Chinese New Year is here! Let us all officially welcome the year of the Blue Water Dragon 2012! Chinese New Year is the most important traditional Chinese holiday. In China, it is known as Spring Festival since the spring season marks the beginning of the Chinese lunar calendar. The festival begins on the first day of the first Chinese lunar month and ends with the Lantern Festival, the fifteenth day of the same month. Therefore, the festivities last for half a month! Though I’m not a Chinese, I was fortunate enough to celebrate Chinese New Year for two consecutive years with real Chinese people (thanks to MUHS)! I had learned some Chinese culture and tradition and got acquainted with some Chinese trinkets.
So let me introduce to you My Top Four Favorite Chinese Things:
1. Cheongsam (Qipao) – a high-necked dress with distinctive Chinese features. It is buttoned on the right side, with a loose chest, a fitting waist, and slits up from the sides, all of which combine to enhance the beauty of the female shape. It is the most typical, traditional costumes of Chinese women worn during formal or semi-formal occasions. It creates an impression of simple and quiet charm, elegance and neatness. I had the once-in-a-lifetime privilege to ramp a Cheongsam during our cultural nights last February 12, 2010 in Ozamiz and February 14, 2010 in Oroquieta to welcome the year of the Metal Tiger.

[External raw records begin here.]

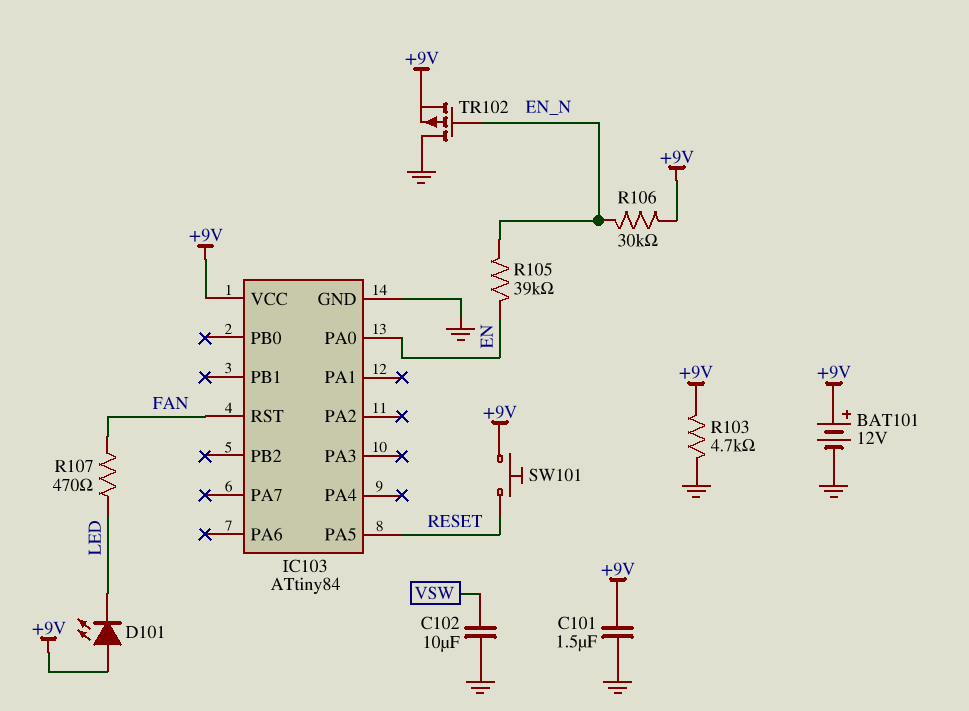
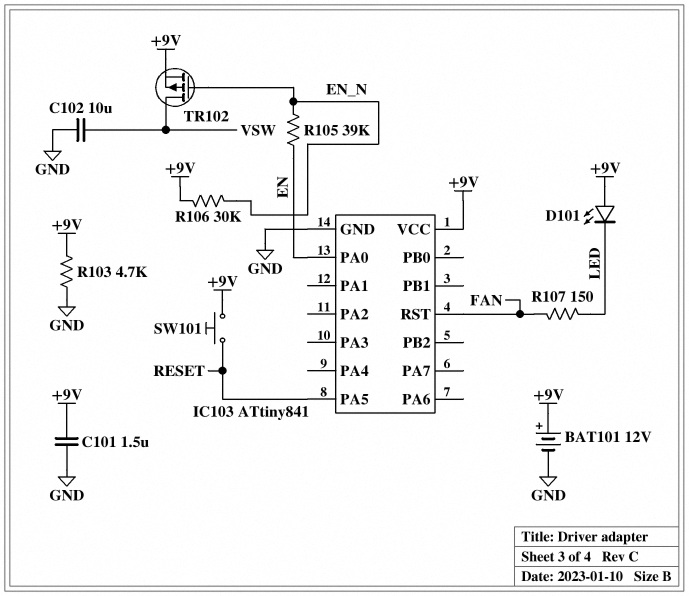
IC103: ATtiny84 -> ATtiny841
R107: 470 (FAN, LED) -> 150 (FAN, LED)
TR102: PMOS (G EN_N, D GND, S +9V) -> PMOS (G EN_N, D VSW, S +9V)

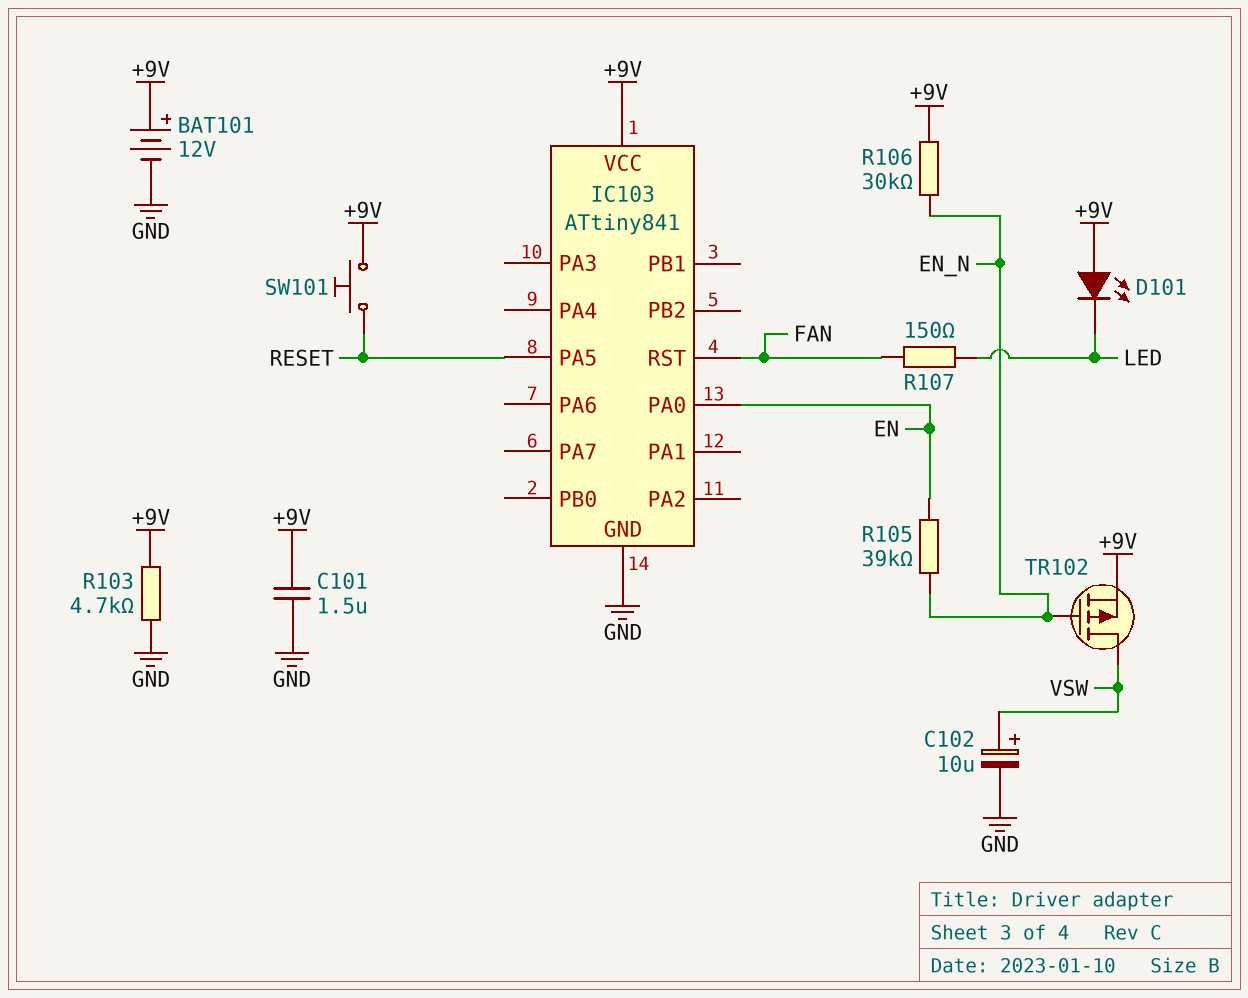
C102: 10uF (GND, VSW) -> 10uF (plus VSW, minus GND)

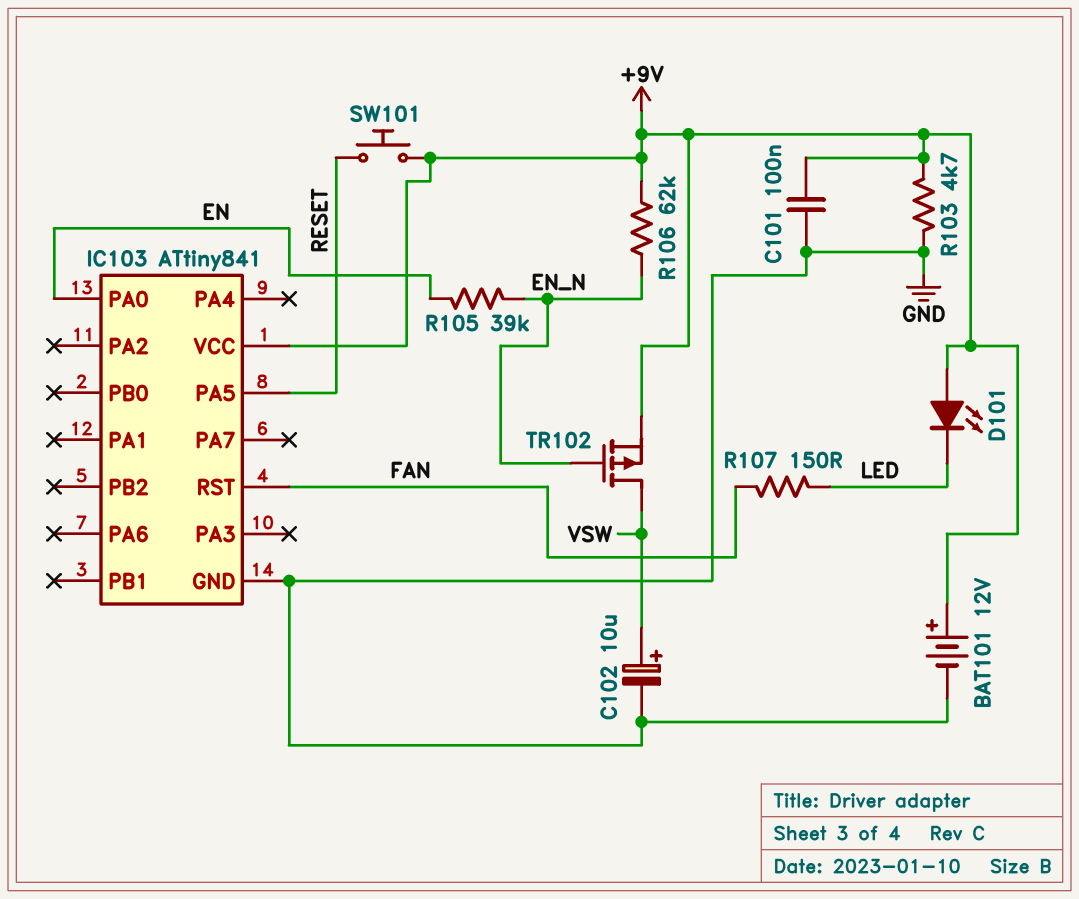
C101: 1.5uF (+9V, GND) -> 100nF (+9V, GND)
R106: 30k (+9V, EN_N) -> 62k (+9V, EN_N)

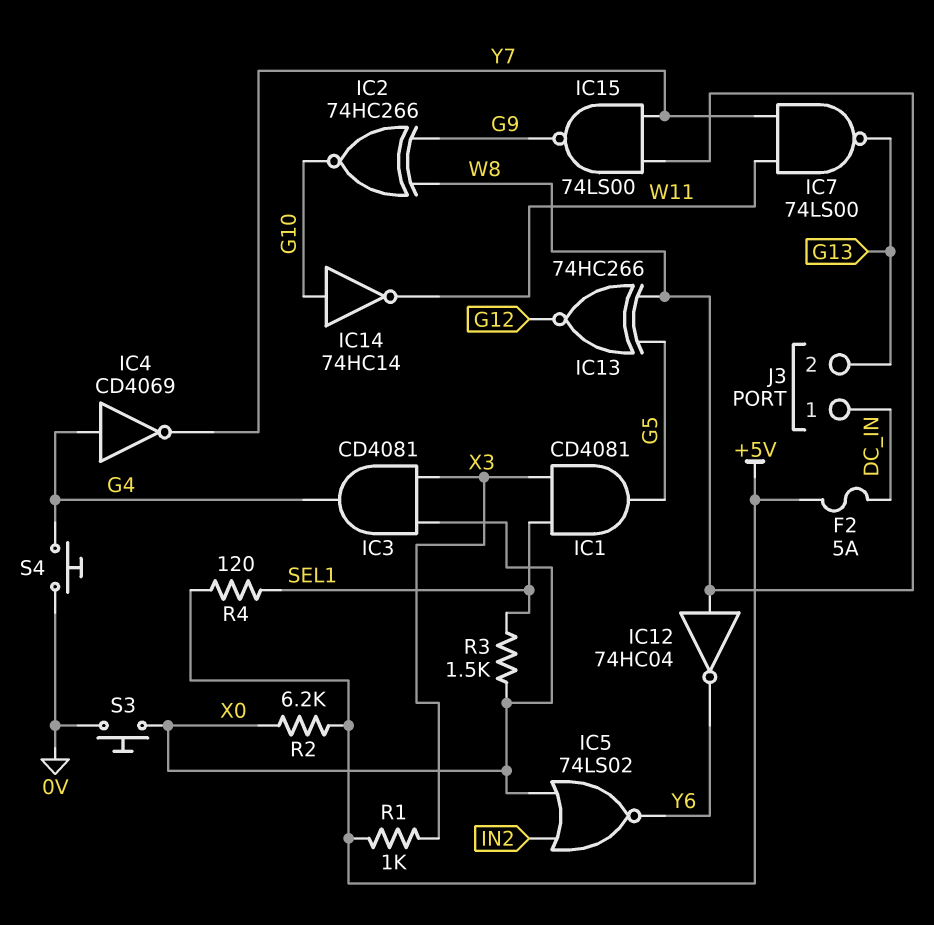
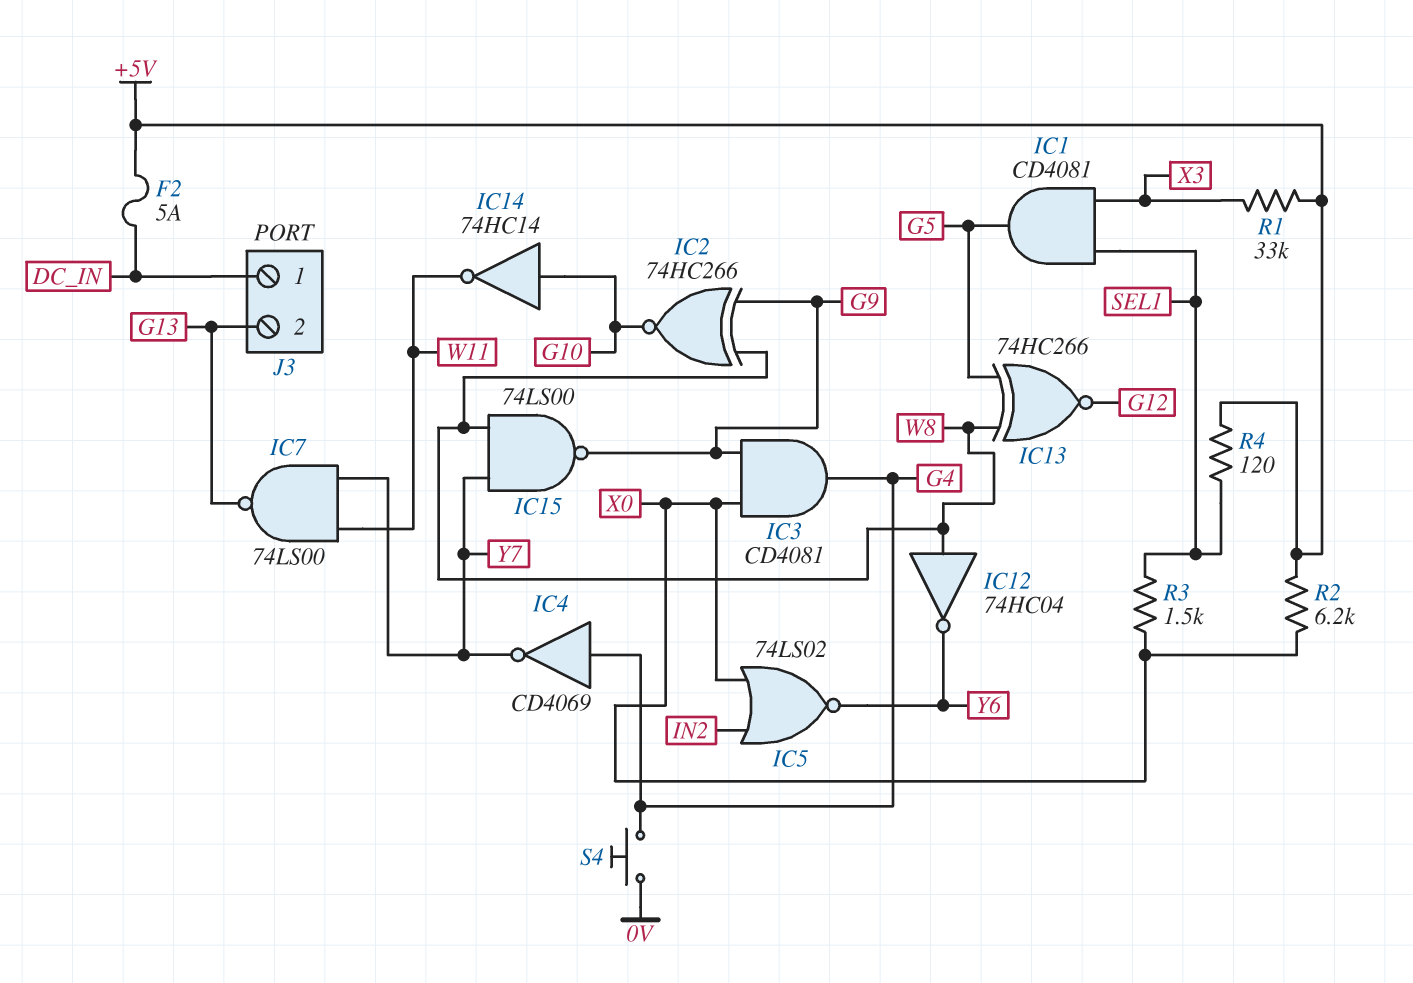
IC3: AND CD4081 (in X0, in X3, out G4) -> AND CD4081 (in G9, in X0, out G4)
R1: 1k (+5V, X3) -> 33k (+5V, X3)
S3: button (0V, X0) -> none

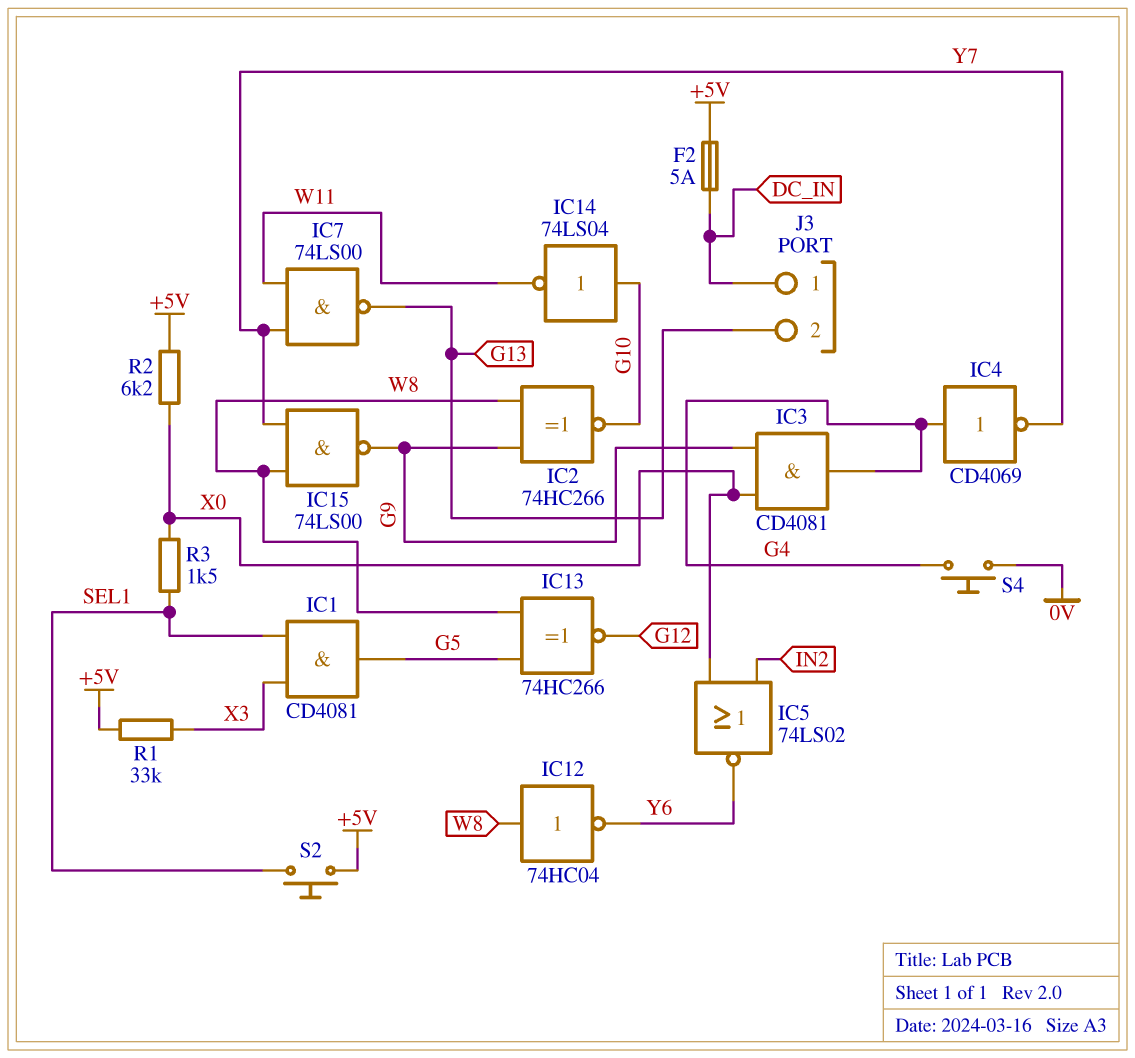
IC14: NOT 74HC14 (in G10, out W11) -> NOT 74LS04 (in G10, out W11)
R4: 120 (+5V, SEL1) -> none
S2: none -> button (+5V, SEL1)

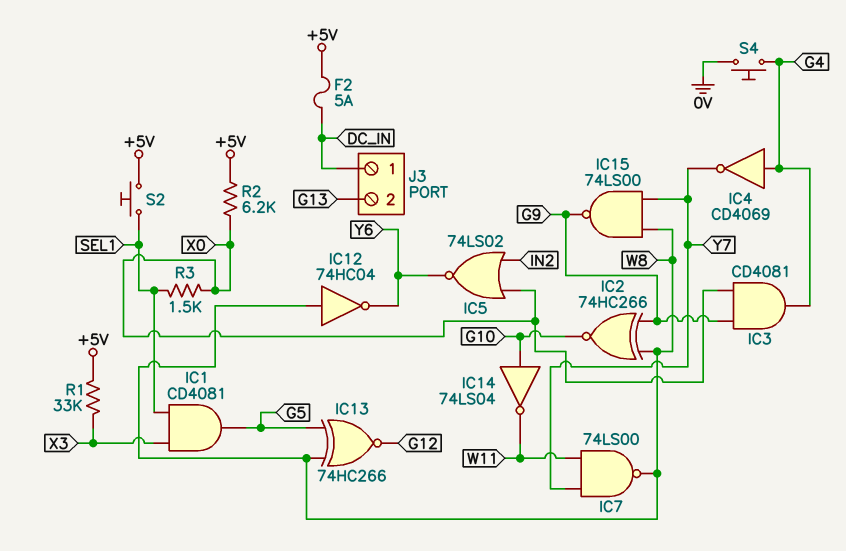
IC7: NAND 74LS00 (in W11, in Y7, out G13) -> NAND 74LS00 (in W11, in Y7, out W8)

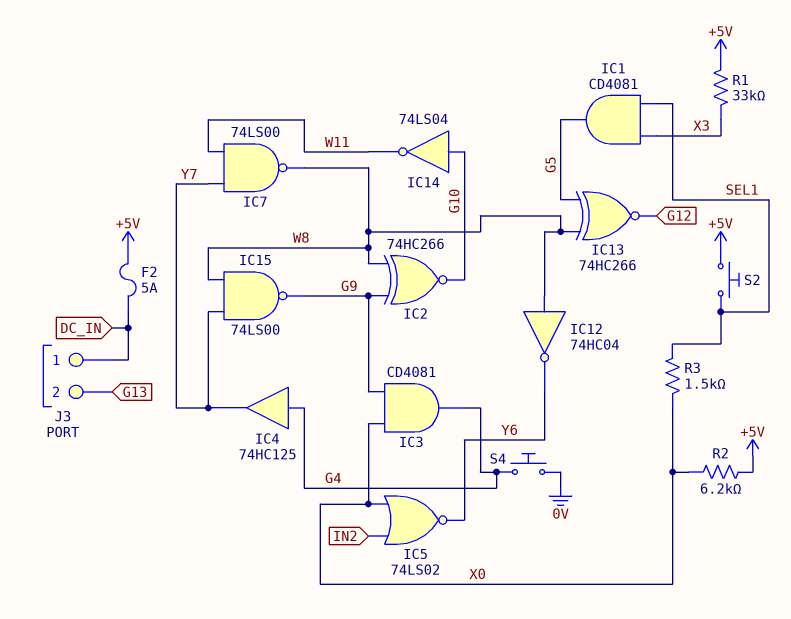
IC4: NOT CD4069 (in G4, out Y7) -> buffer 74HC125 (in G4, out Y7)

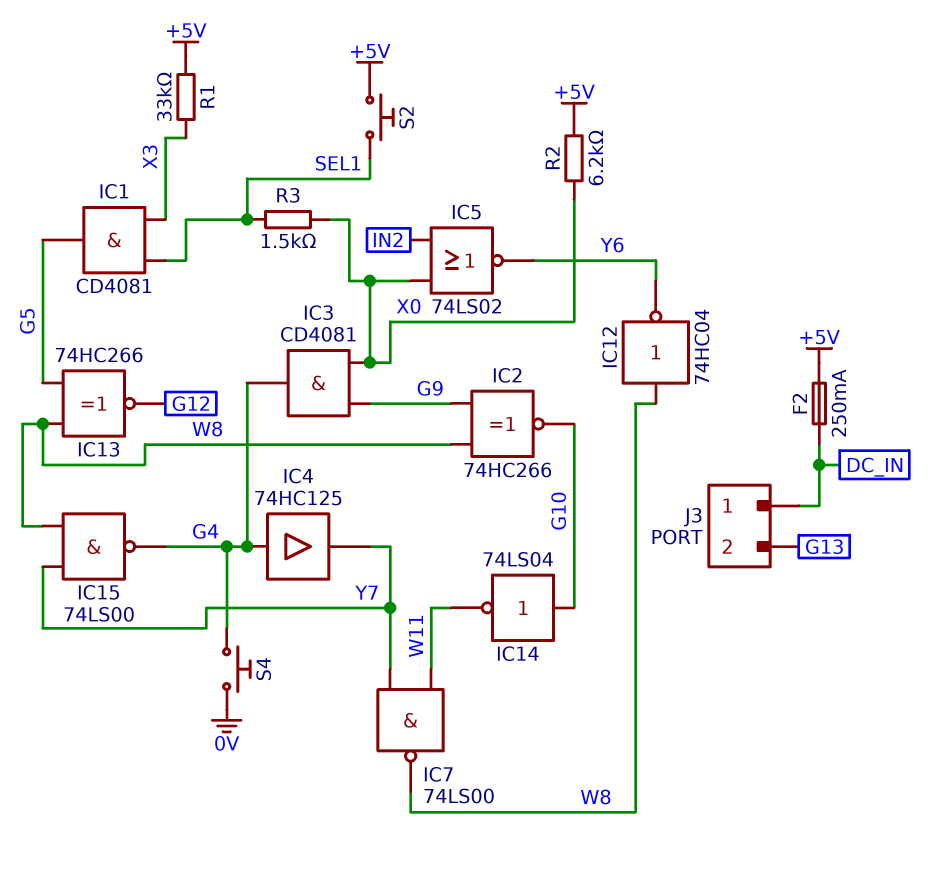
F2: 5A (+5V, DC_IN) -> 250mA (+5V, DC_IN)
IC15: NAND 74LS00 (in W8, in Y7, out G9) -> NAND 74LS00 (in W8, in Y7, out G4)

2. Red Lantern (Hong Denglong) – a basic symbol of the Chinese culture. It symbolizes brightness, happiness, and reunion. It is closely linked with the lives of Chinese people, as you can find it everywhere in any China town all over the world, especially during festivals and holidays. In Lantern Festival, the preferred warm red of traditional lanterns creates a convivial atmosphere during family reunions as well as lights up the hope for the New Year. We decorated the stage with a number of red lanterns for our cultural night last February 3, 2011 in Ozamiz City Hall to welcome the year of the Metal Rabbit.
3. Lion Dance (wushi)
– performed at business establishments during Chinese New Year’s celebrations for the lion brings prosperity and good luck to the business for the upcoming year. The lion, a symbol of power, wisdom, and good fortune chases away evil spirits and brings happiness and longevity! The MUHS Lion Dance Crew are highly applausable for their sacrifices in lion dancing!
4. Red Envelope (hong bao) – handy-sized paper envelope stuffed with money that is often decorated with gold Chinese characters. The elders give the youngsters hong bao for prosperity the whole year through! I had a fair share of hong bao‘s before.
Festivities are a great thing to jumpstart a New Year! Let us all be merry filled with all the good vibes and positivities for the year of the Blue Water Dragon! So allow me to greet you Gong Xi Fa Cai, Hong Bao Na Lai! which in English means, “Wish you a prosperous New Year. Give me a red envelope!”